Ce que je me rappelle le mieux, malgré mes six ans, c'est la quantité de mendiants qui remplissaient les chemins comme une véritable procession, avec un vase, pour mettre du lait : ce qui était le moins rare.

Le pain était rare. Le seigle et l'avoine, de très mauvaise qualité, n'avaient presque rien rapporté. Le seigle se vendait 100 francs le résal (environ 160 litres), le pain de boulangerie, 20 sous la livre, et les pommes de terre, 6 francs la quarte (environ 40 litres).

Jean Deil Voirin, notre voisin, en acheta à ce prix à Remiremont, pour les mendiants. On en donnait souvent qu'une, et le mendiant était bien content en la mangeant de suite, comme une bonne pomme, et une pomme de terre valait encore mieux que l'herbe, qu'on trouvait très souvent, dans la bouche des individus morts, aux bords des chemins.

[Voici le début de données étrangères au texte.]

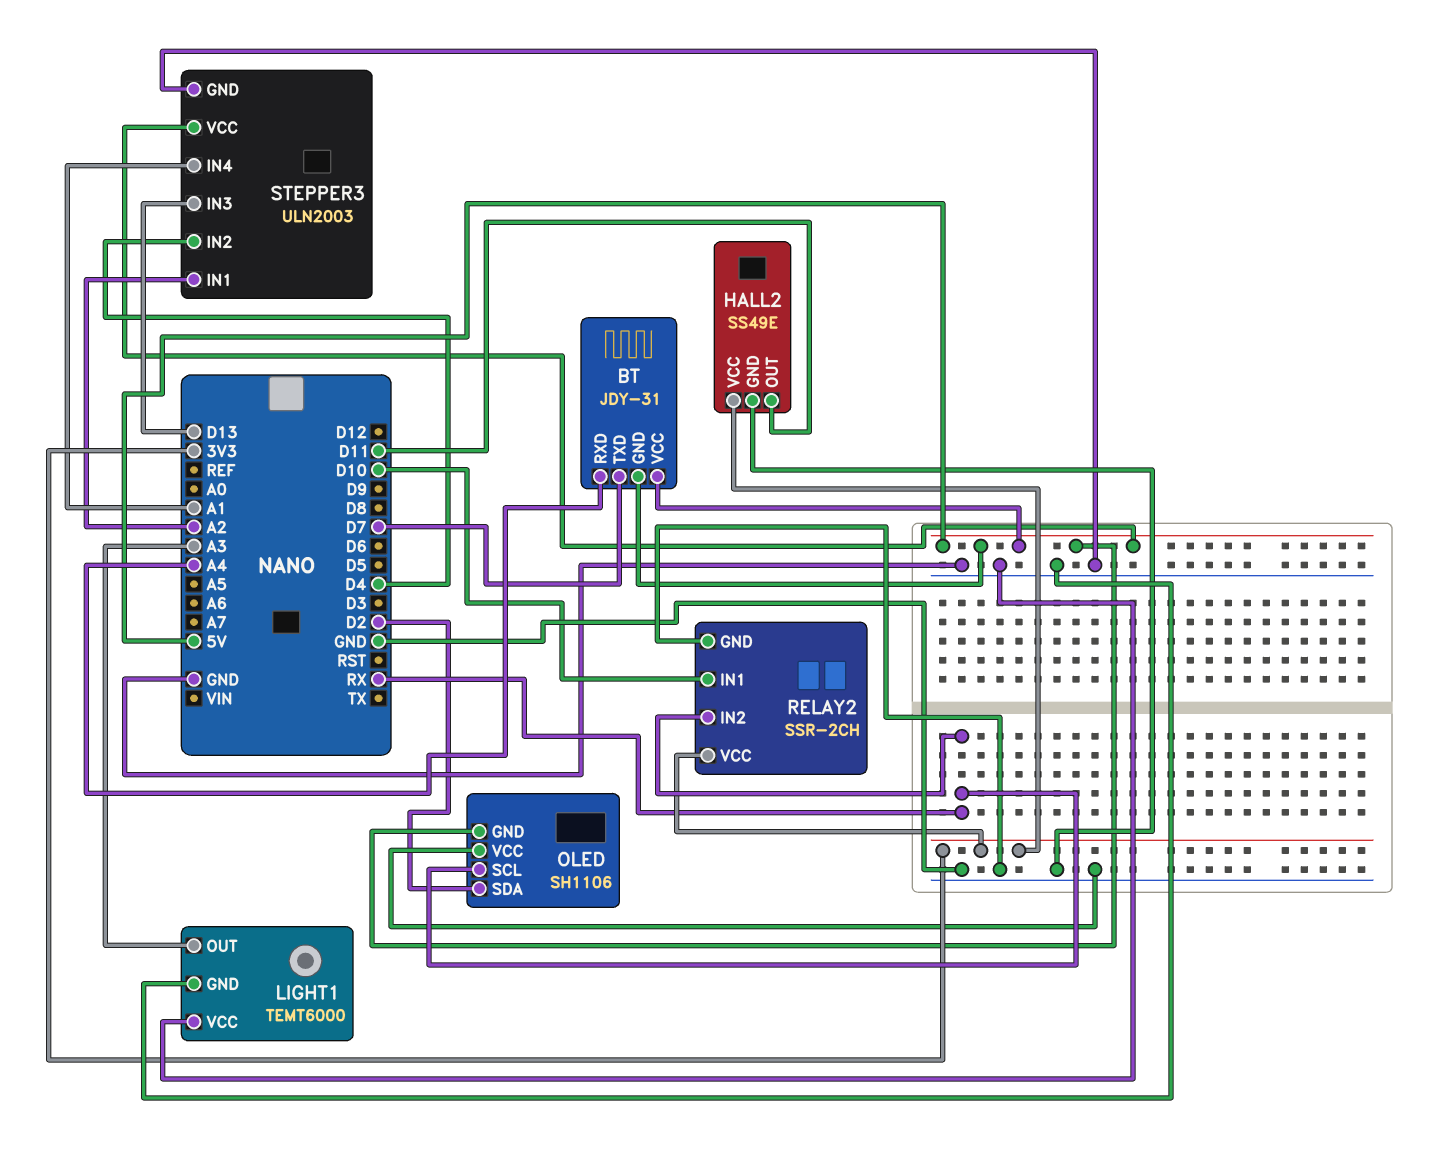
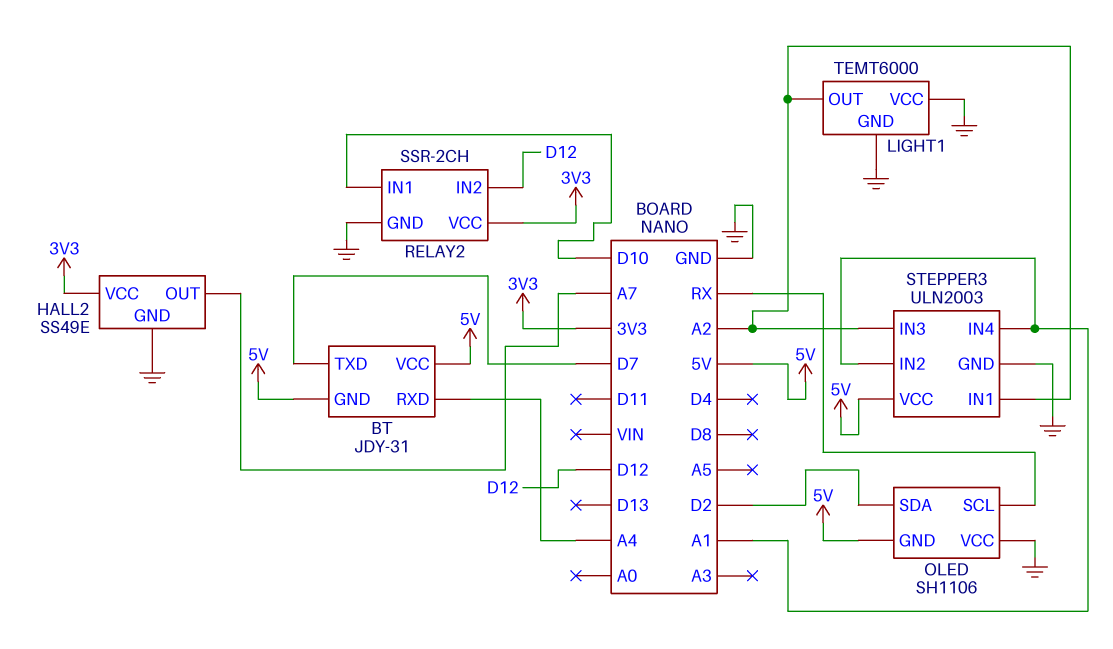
HALL2 pin OUT: D11 -> A7
LIGHT1 pin OUT: A3 -> A2
RELAY2 pin IN2: RX -> D12
STEPPER3 pin IN2: D4 -> A1
STEPPER3 pin IN3: D13 -> A2

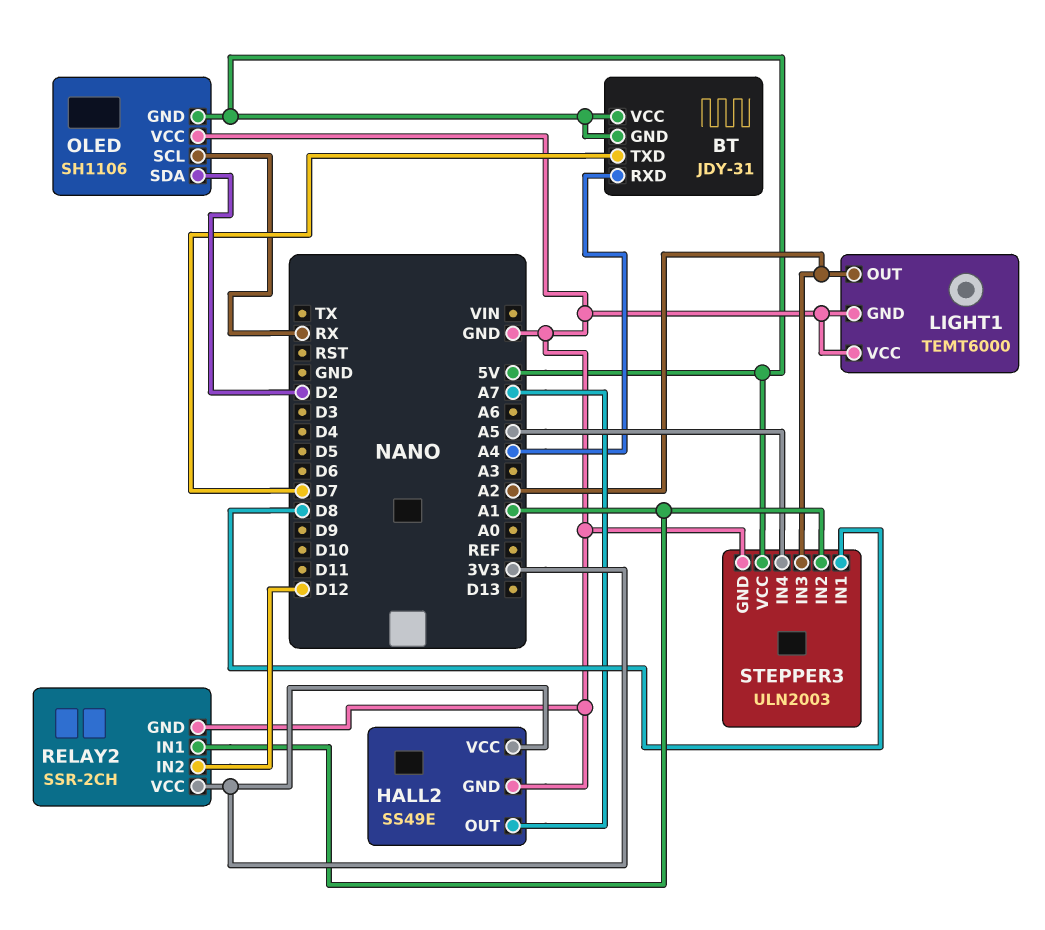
RELAY2 pin IN1: D10 -> A1
STEPPER3 pin IN1: A2 -> D8
STEPPER3 pin IN4: A1 -> A5

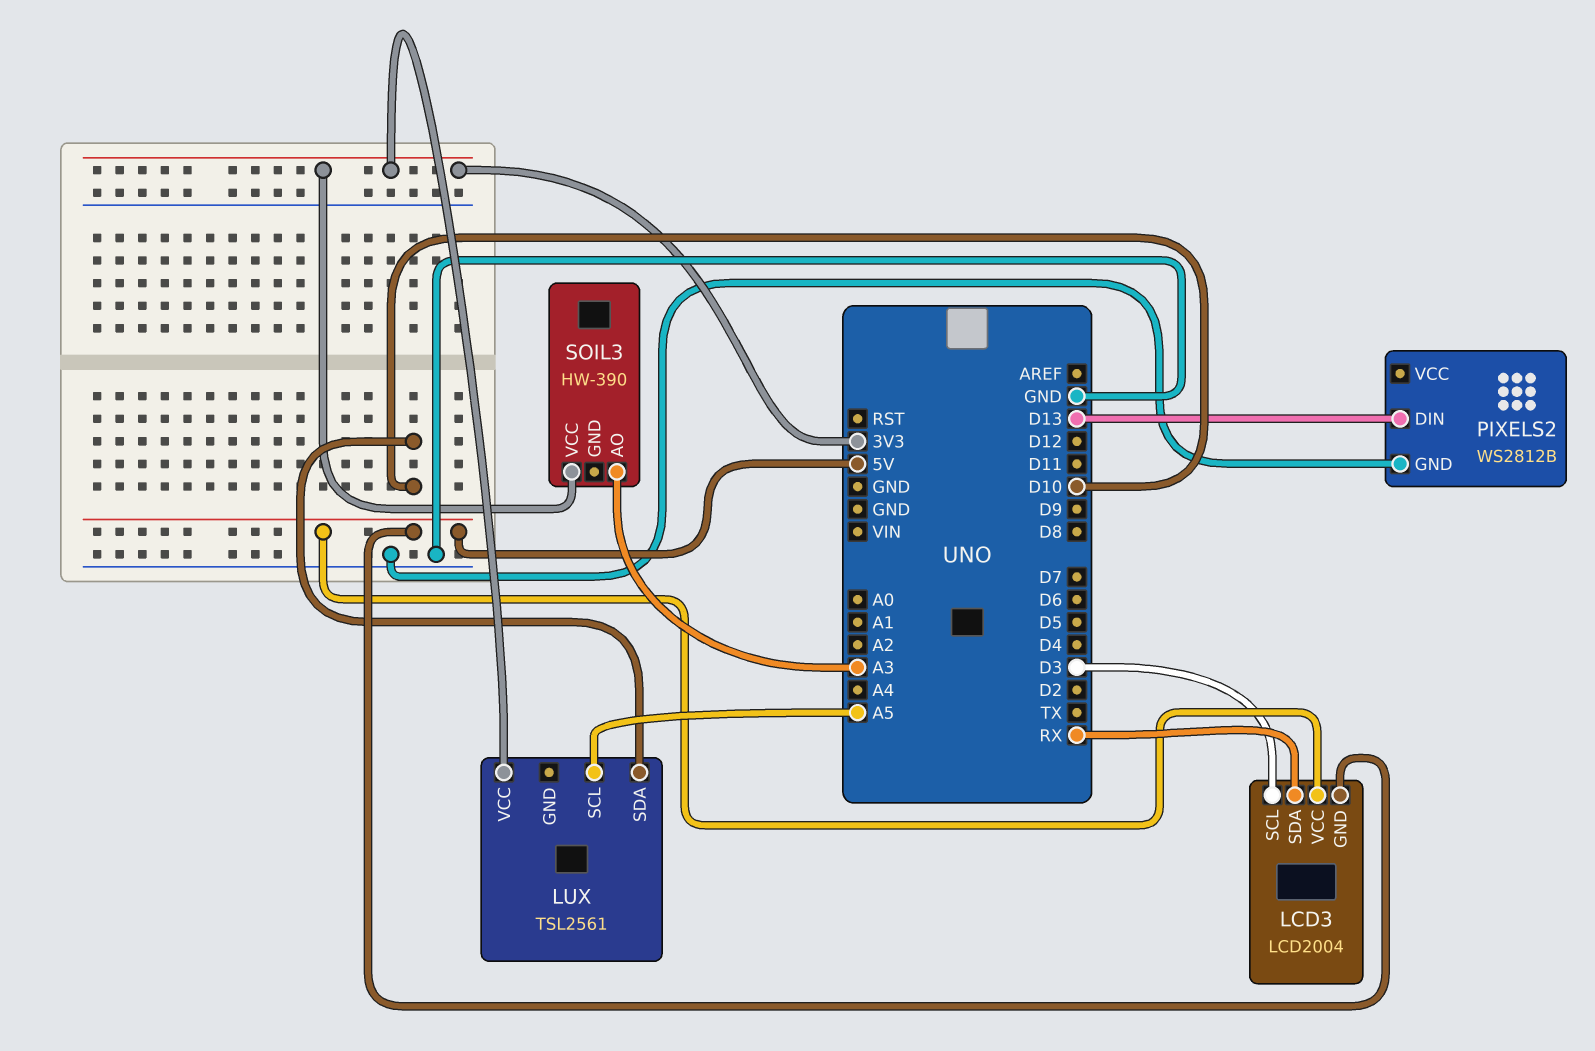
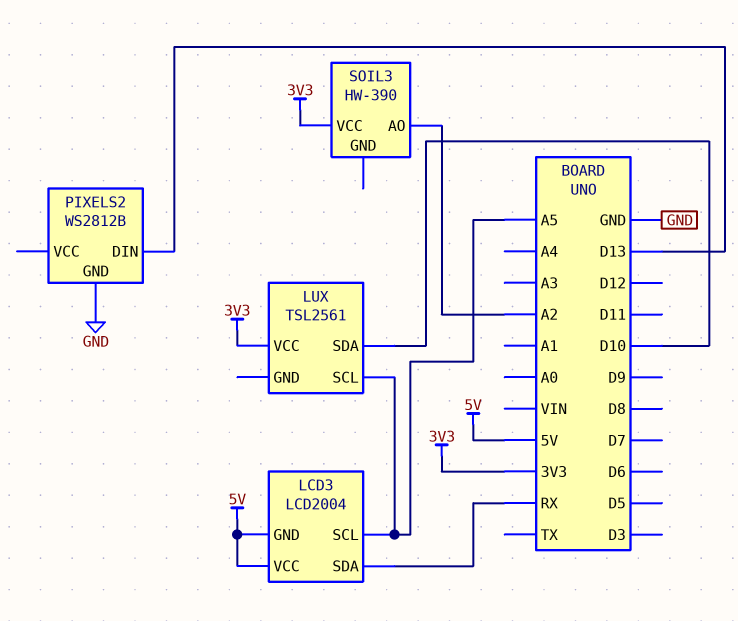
LCD3 pin SCL: D3 -> A5
SOIL3 pin AO: A3 -> A2

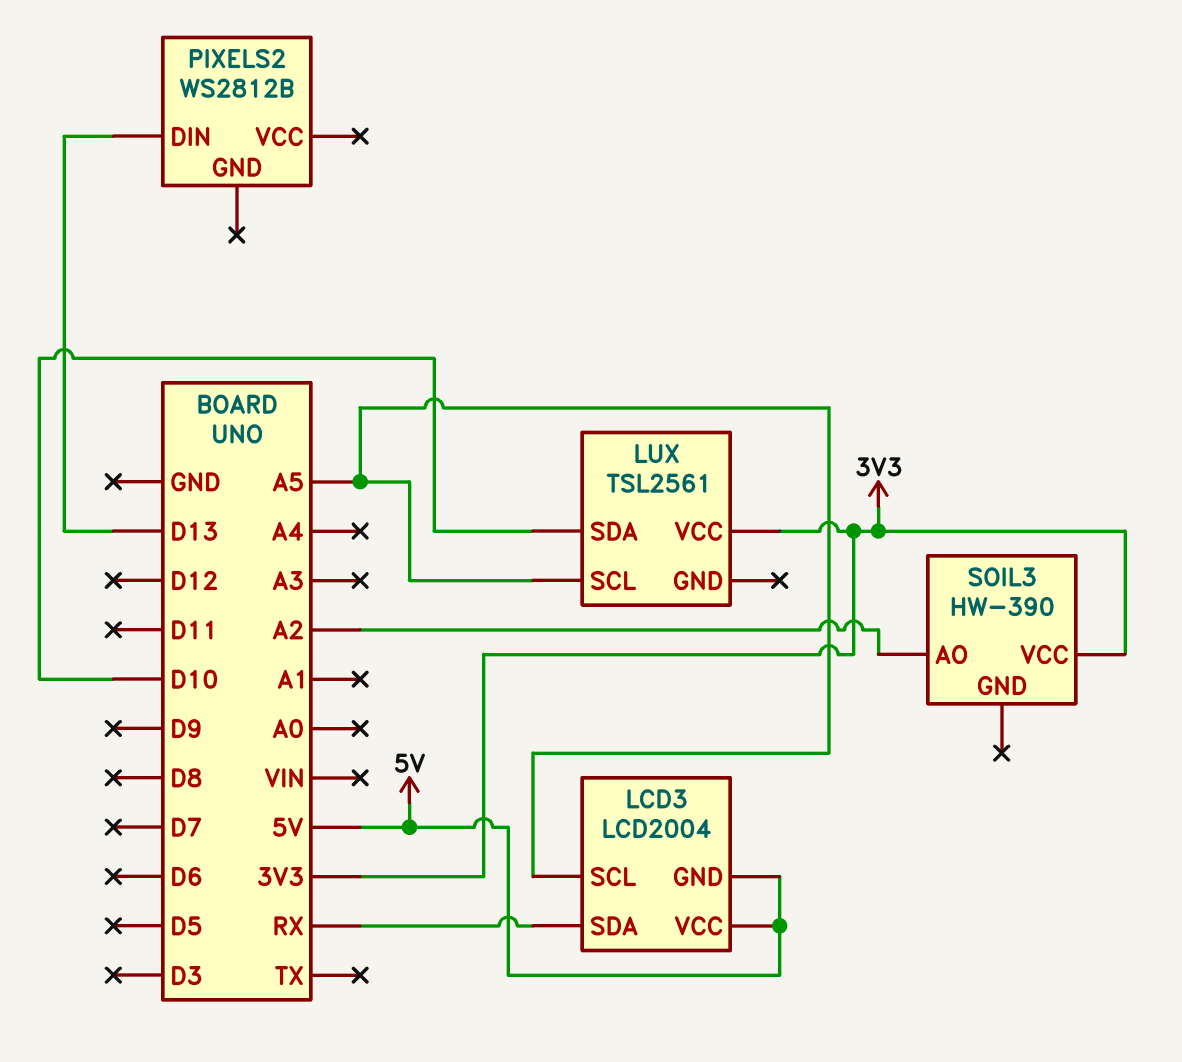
PIXELS2 pin GND: GND -> none

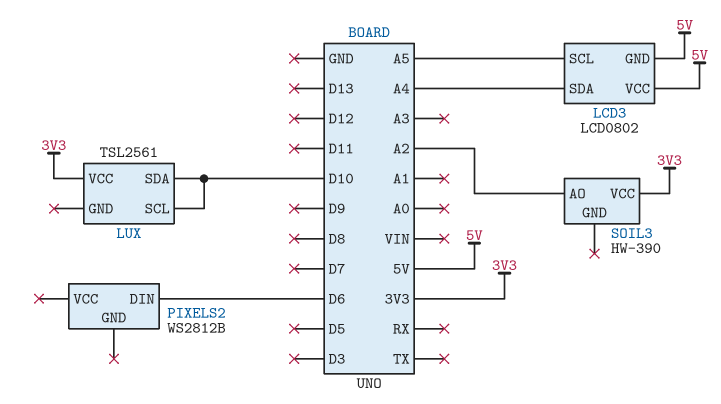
LCD3: LCD2004 -> LCD0802
LCD3 pin SDA: RX -> A4
LUX pin SCL: A5 -> D10
PIXELS2 pin DIN: D13 -> D6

La meilleure vache du pays, se vendait 100 francs , le même prix qu'un résal de seigle. Dans cette situation, une grande quantité d'individus, jusqu'alors raisonnables, succombaient à la tentation du vol !

On volait en pleine rue, le pain à un passant ! Chez les boulangers, on cassait les vitres derrière lesquelles on voyait du pain ! Il y eût même quelques fours percés, afin d'y voler le pain, dont on en sentait l'odeur de cuisson. Cuit ou non, on le mangeait tel-quel.

La nuit, on enfonçait la porte des étables pour voler les bestiaux, on mangeait les chiens, les chats, et toute charogne trouvée partout.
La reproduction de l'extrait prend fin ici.